Perhaps it is in the association of the Park with media representation that it becomes so important to The World’s failure to congeal its vital socio-political discourse with a working narrative into a sharp, well-defined work. A visitor remarks at how similar the recreated Eiffel Tower is to the original, but when asked he remarks he’s never been to Paris. Tao and Taisheng take a “magic carpet ride” over the world through a cheesy video blue screen exhibit at the park. The power of images as burdens of representation for a distant culture extends from the Park to the cinema, where in a deep irony Jia’s film is quasi self-condemned. Though The World is an important film for its strong willed socio-political content, its power to claim its representation of modern China as an accurate one is hobbled by the idea of the World Park. In the same way a visitor will look at a landmark in the park and make an assumption about what it means as a representation for its parent nation, one will similarly look at The World and make intrinsically flawed judgments about the state of China.

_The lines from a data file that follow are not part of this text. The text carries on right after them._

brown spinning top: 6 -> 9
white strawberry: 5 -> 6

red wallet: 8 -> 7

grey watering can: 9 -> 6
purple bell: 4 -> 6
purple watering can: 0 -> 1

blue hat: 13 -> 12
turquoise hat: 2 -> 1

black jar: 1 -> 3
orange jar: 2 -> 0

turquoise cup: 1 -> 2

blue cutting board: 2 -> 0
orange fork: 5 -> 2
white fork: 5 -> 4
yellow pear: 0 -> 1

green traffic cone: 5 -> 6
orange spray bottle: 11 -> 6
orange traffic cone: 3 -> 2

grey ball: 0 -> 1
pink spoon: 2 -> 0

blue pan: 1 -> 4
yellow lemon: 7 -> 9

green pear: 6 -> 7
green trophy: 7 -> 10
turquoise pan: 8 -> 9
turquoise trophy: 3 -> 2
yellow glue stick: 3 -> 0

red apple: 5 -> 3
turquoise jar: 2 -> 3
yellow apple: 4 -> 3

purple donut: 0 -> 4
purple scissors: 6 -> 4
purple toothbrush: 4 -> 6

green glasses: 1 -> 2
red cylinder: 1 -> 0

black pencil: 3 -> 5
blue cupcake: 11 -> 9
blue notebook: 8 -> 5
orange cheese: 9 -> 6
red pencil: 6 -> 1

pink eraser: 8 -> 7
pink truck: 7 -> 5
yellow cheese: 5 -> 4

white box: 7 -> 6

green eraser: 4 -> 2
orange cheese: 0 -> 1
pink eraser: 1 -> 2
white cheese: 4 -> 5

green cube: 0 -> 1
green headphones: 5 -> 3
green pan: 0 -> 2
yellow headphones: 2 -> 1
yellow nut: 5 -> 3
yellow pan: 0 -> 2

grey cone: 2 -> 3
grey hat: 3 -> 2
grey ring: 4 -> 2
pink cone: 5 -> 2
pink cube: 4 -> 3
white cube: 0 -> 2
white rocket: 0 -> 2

The problem of this intriguing self-criticism is that The World is seemingly at its most powerful when it is moving heavy metaphors around (no metaphor in film history could be more visually immense, physically heavy-handed, or amazingly unexpected as the very existence of the World Park) rather then when it is exploring the minuscule and barely narrated human drama swamped by space of Jia’s ambitious mise-en-scene. But with the criticism of these broad cultural representations Jia in fact emphasizes the smallness-in importance and in aspirations-of his pathetic, emotionally disinclined waifs of characters. In this way, even the little pieces of their lives-the petty relationship fights; the free feeling of traveling even if it is a predictable ride-in retrospect assume a delicate, basic importance which is speaking just for humans rather than “for China.” The subtle emphasis of the people who wander in front of these gigantic monuments rather than on the monuments itself is what gives The World a soul. What it does not give it is a total as cohesive, or coherent as it needs to be to effectively deploy its vital ideas.